Accession Number : ADA334570

Title :   Developing a Corpus Specific Stoplist Using Quantitative Comparison

Descriptive Note : Master's thesis

Corporate Author : AIR FORCE INST OF TECH WRIGHT-PATTERSONAFB OH SCHOOL OF ENGINEERING

Personal Author(s) : Berg, Craig N.

PDF Url : ADA334570

Report Date : DEC 1997

Pagination or Media Count : 138

Abstract : We have become overwhelmed with electronic information and it seems our situation is not going to improve. It is becoming increasingly common for people to work with information on a daily basis. We seem to spend more and more time looking for information, and it is taking longer because more information is available. This thesis will look at how we can provide faster access to the information we want to find. Today's requirements are closely related to searching for information using queries. At the heart of the query process is the removal of search terms having little or no significance to the search being performed. Words considered to have little significance, in terms of their searching power, called stopwords, are compiled in a stoplist. Stoplists are usually constructed from commonly occurring words in the English language. This approach is acceptable for systems handling broad categories of information. We will build a stoplist for a specific area of interest based on a specific body of linguistic data, or corpus.
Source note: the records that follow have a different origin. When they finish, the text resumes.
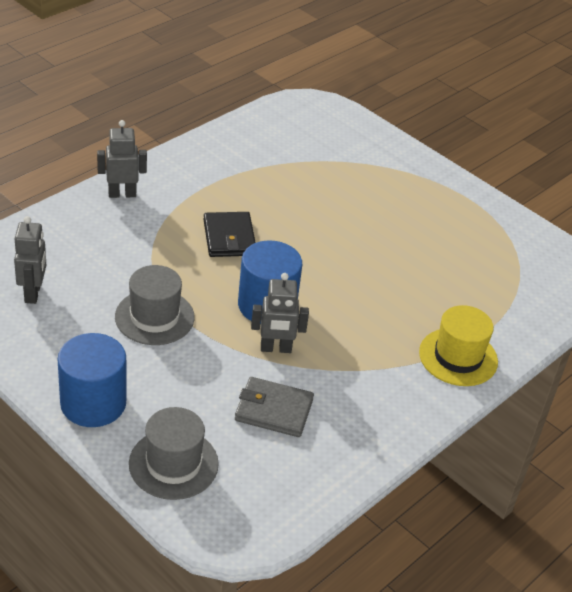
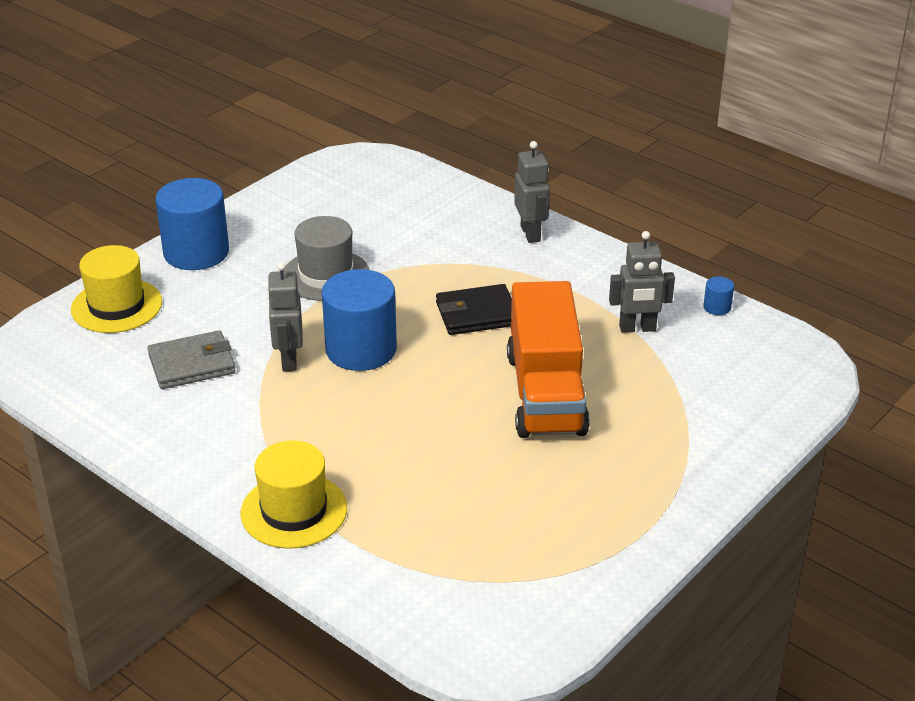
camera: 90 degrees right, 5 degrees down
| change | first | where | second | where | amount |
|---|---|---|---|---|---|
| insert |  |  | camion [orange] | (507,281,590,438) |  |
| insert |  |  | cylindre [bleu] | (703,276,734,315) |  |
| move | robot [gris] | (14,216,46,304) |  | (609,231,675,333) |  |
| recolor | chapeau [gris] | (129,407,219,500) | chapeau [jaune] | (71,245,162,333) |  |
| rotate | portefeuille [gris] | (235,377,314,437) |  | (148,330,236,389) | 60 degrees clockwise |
A stoplist developed from an Air Force corpus will be tested to see if it is more effective than a stoplist created from a general use corpus.

Descriptors :   *DATA BASES, *INTERNET, *TEXT PROCESSING, DATA MANAGEMENT, INFORMATION EXCHANGE, COMPUTER COMMUNICATIONS, THESES, INFORMATION RETRIEVAL, COMPUTATIONAL LINGUISTICS, WORD RECOGNITION.

Subject Categories : Computer Systems

Distribution Statement : APPROVED FOR PUBLIC RELEASE